Joe seems to think that it’s perfectly understandable that they didn’t find the bugs during development. But just because you didn’t think of a condition doesn’t make it an “edge case.” It might well mean that you didn’t think hard enough.

Problem #2: Thinking that “50 Beta Testers” and “200 Unit Tests” Constitutes Exhaustive Testing

Having beta testers and unit tests is a good and groovy thing. But it’s not sufficient, as this story shows. What appears to be missing is any kind of rigorous end-to-end testing.

Given an understanding of the application under development, a skilled tester would probably have identified “Number of Friends with Chess Wars Installed” as an interesting thing to vary during testing.

And since it’s a thing we can count, it’s natural to apply the 0-1-Many heuristic (as described on the Test Heuristics Cheat Sheet). So we end up testing 0-friends-with-app, 1-friend-with-app, and Many-friends-with-app.

So even the most cursory Exploratory Testing by someone with testing skill would have been likely to reveal the problem.

I’m not suggesting that Joe’s company needed to hire a tester. I am saying that someone on the implementation team should have taken a step back from the guts of the code long enough to think about how to test it. Having failed to do that, they experienced sufficiently severe quality problems to warrant not one but two patch releases.

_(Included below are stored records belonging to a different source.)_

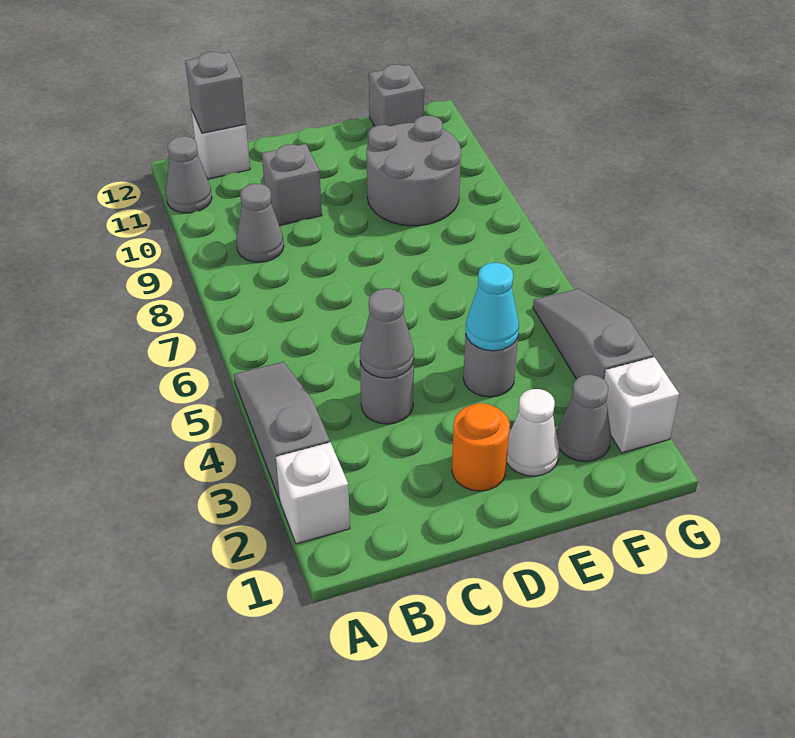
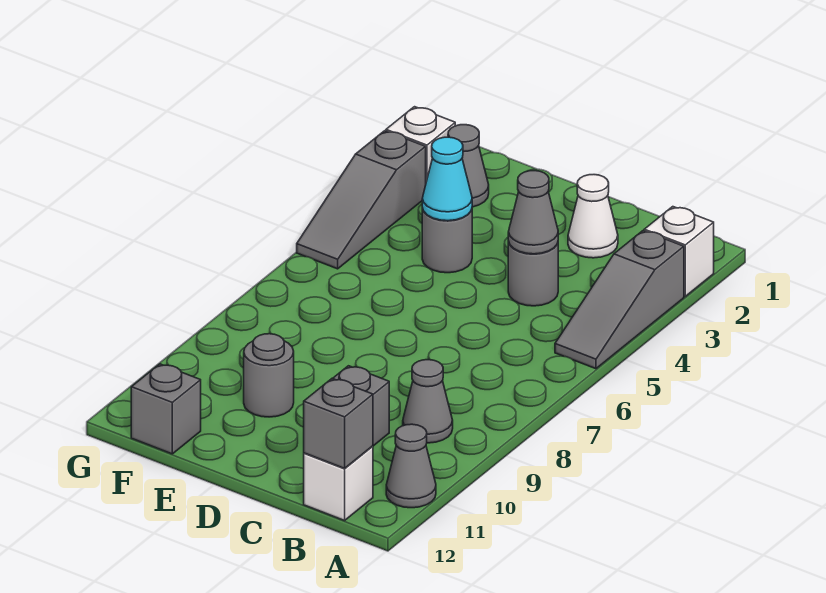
orange round brick D2 level 1 -> none
white cone E2 level 1 -> white cone C2 level 1
grey round brick E9:F10 level 1 -> grey round brick E10 level 1

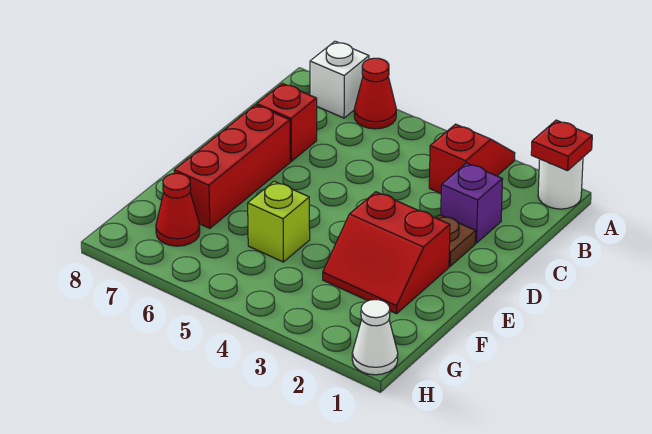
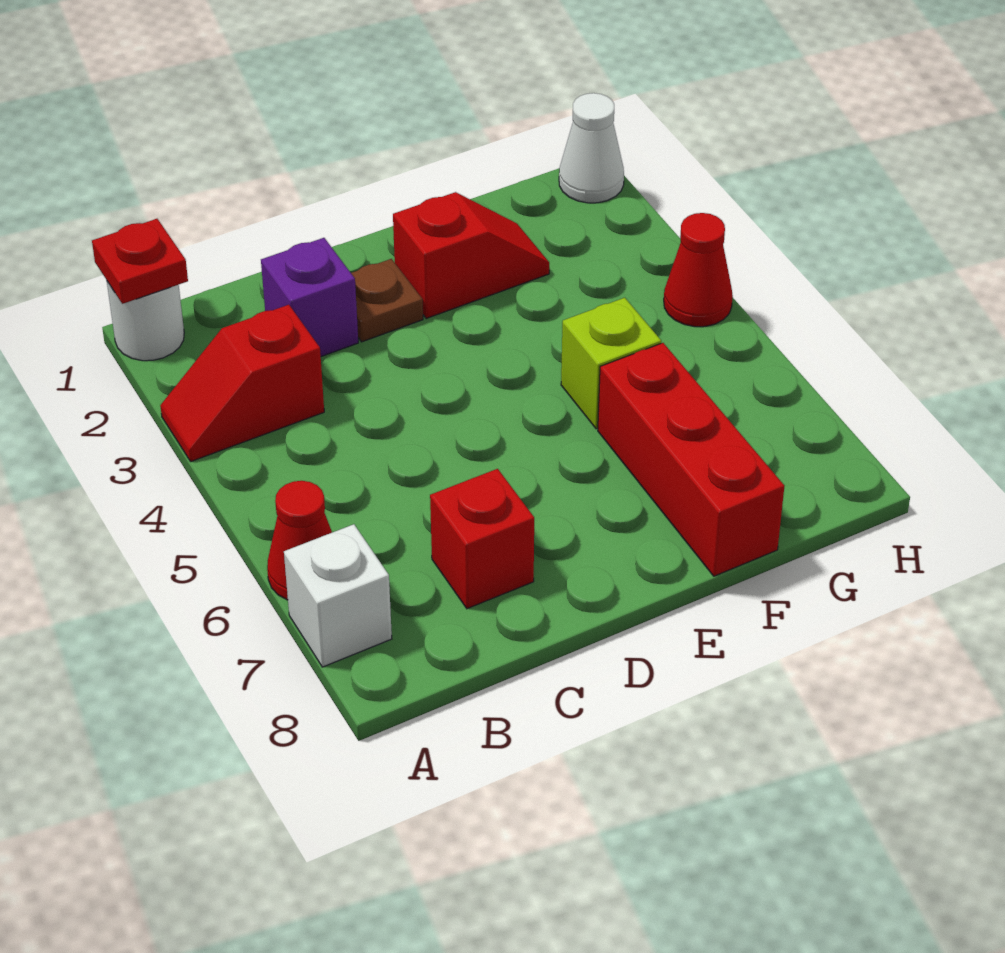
red brick D7:F7 level 1 -> red brick F6:F8 level 1
red slope E2:F3 level 1 top E -> red slope E2:F2 level 1 top E
red cone G7 level 1 -> red cone H4 level 1

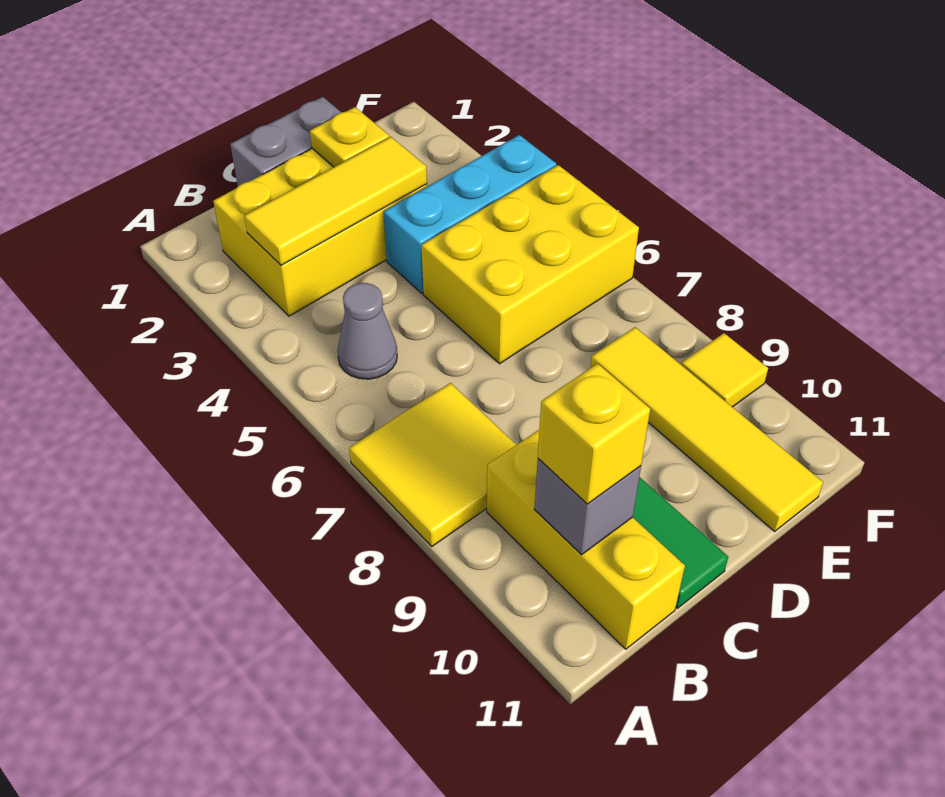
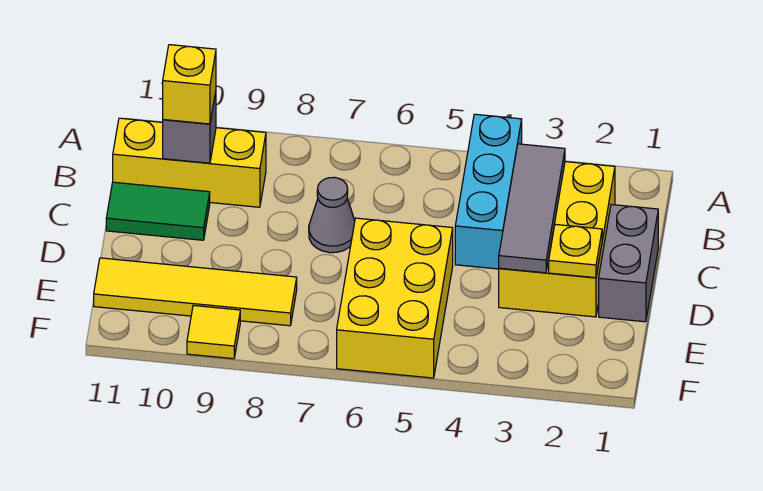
yellow tile A7:B8 level 1 -> none
yellow tile B3:D3 level 2 -> grey tile B3:D3 level 2
grey cone B5 level 1 -> grey cone C7 level 1
cyan brick D4:F4 level 1 -> cyan brick A4:C4 level 1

Blaming Apple for being slow to release the second update feels to me like a cheap way of sidestepping responsibility for figuring out how to make software that works as advertised.

In short, Joe’s defense doesn’t hold water.

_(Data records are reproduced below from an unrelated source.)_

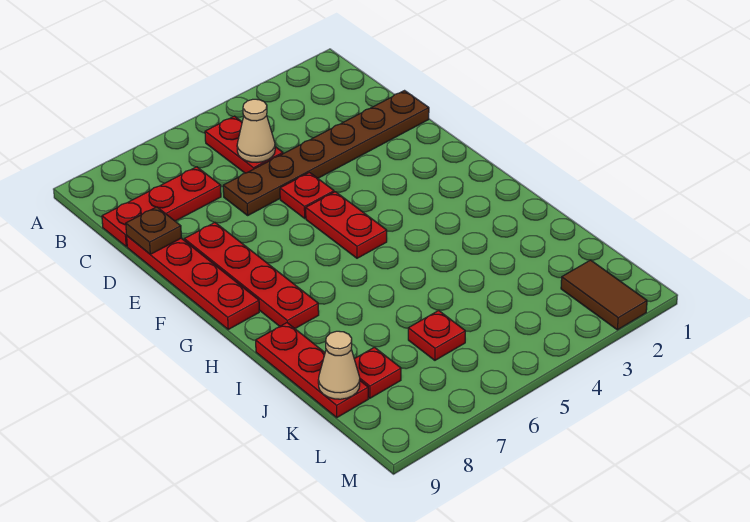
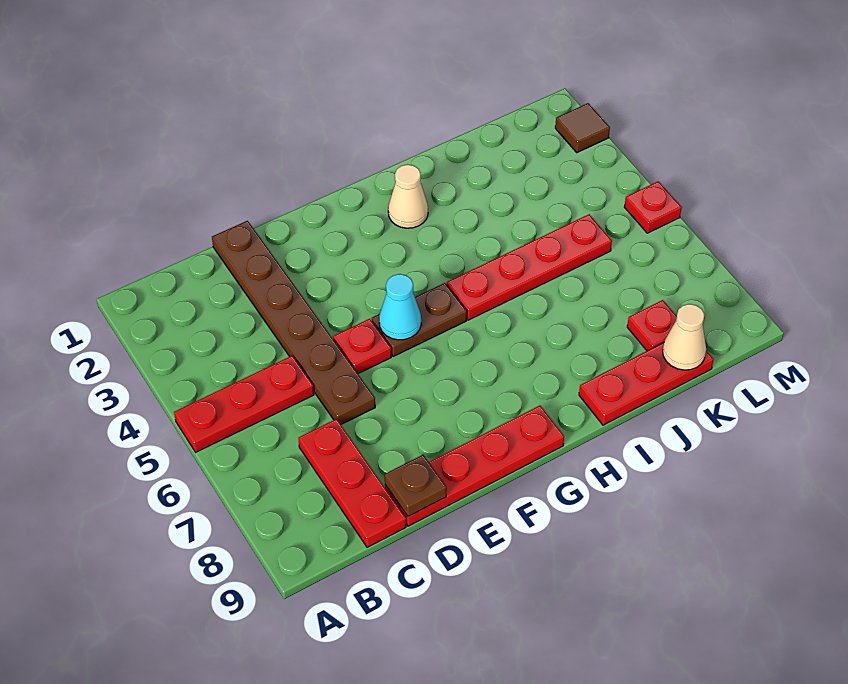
red plate B5:C5 level 1 -> red plate A5:C5 level 1
tan cone C5 level 2 -> tan cone H2 level 1
red plate E8:H8 level 1 -> red plate H5:K5 level 1
red plate F5:G5 level 1 -> brown plate F5:G5 level 1
none -> cyan cone F5 level 2
red plate K6 level 1 -> red plate M5 level 1
brown tile L2:M2 level 1 -> brown tile M2 level 1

It’s not that I think Apple is justified in holding up the release. I have no idea what Apple’s side of the story is.

But what I really wanted to hear from Joe, as a highly visible representative of his company, is something less like “Apple sucks” and something much more like “Dang. We screwed up. Here’s what we learned…”

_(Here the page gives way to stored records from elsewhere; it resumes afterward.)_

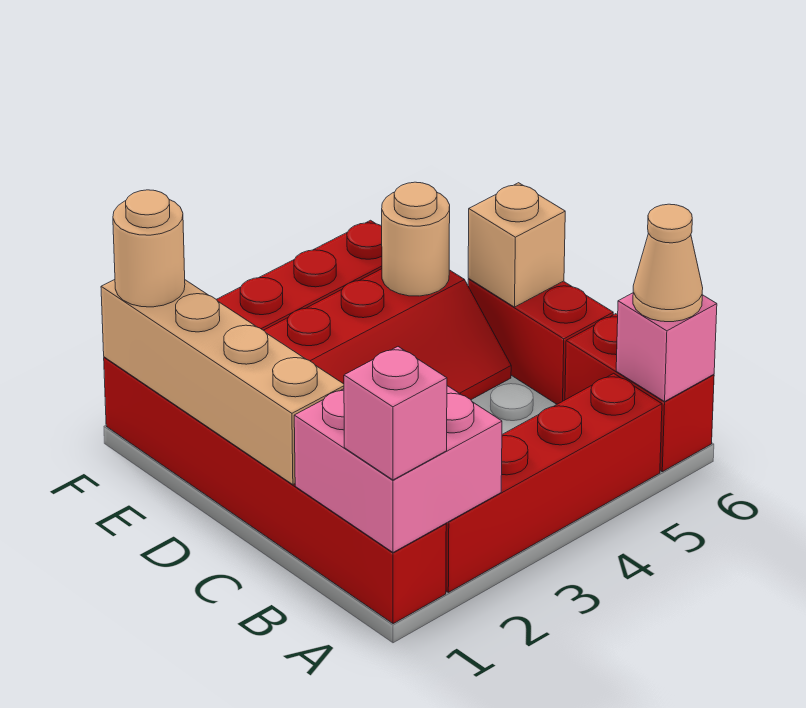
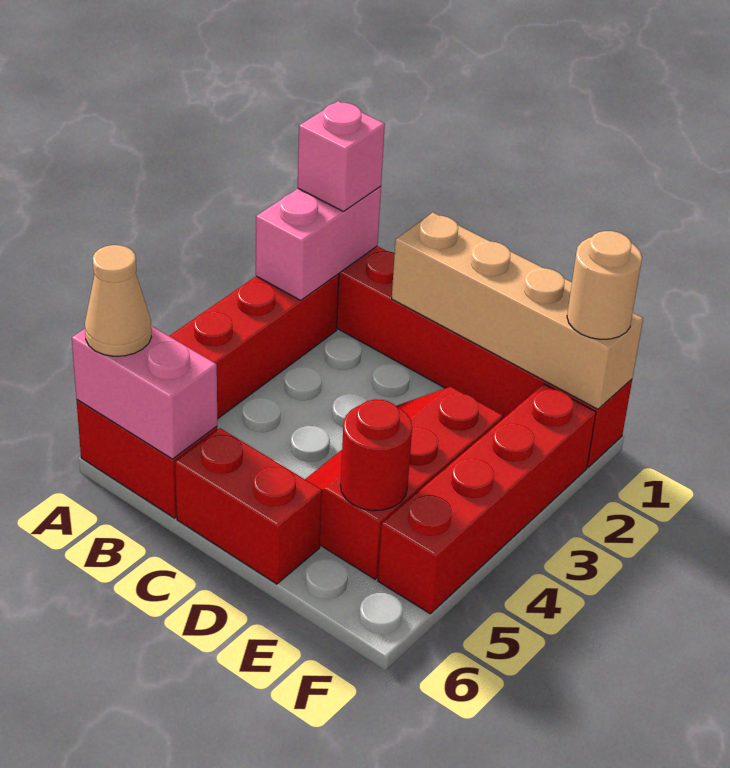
pink brick A1:B2 level 2 -> pink brick A1:A2 level 2
pink brick A6 level 2 -> pink brick A6:B6 level 2
tan brick D6 level 2 -> none
tan round brick E5 level 2 -> red round brick E5 level 2

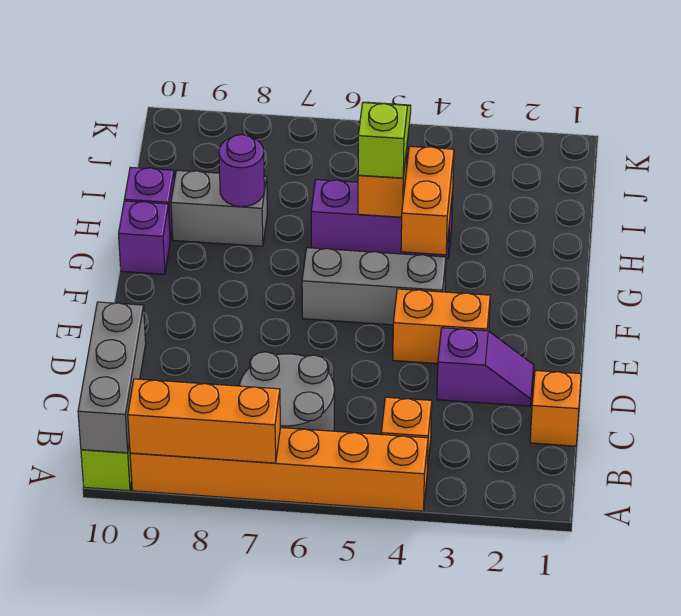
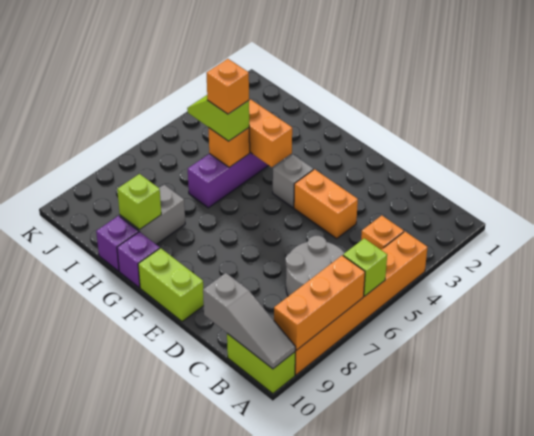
none -> lime brick A6 level 2
grey brick A10:C10 level 2 -> grey slope A10:C10 level 2 top C
orange brick C1 level 1 -> orange brick H5 level 4
purple slope D2:D3 level 1 top 3 -> none
orange brick E3:E4 level 1 -> orange brick D4:E4 level 1
none -> lime brick E10:F10 level 1
grey brick F4:F6 level 1 -> grey brick F4 level 1
purple round brick H8 level 2 -> none
none -> lime brick H9 level 2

And I’d really like to think that maybe, just maybe, Joe’s company has learned something about testing and risk and about assuming that just because 50 people haphazardly pound on your app for a while that it’s been “exhaustively” tested.

20 thoughts on “Not Exhaustively Tested

  1. Pretty funny that Stump’s “edge case” is actually his base case, as you point out. It’s an “edge case” that none of my friends has your brand-new application installed? Trippy!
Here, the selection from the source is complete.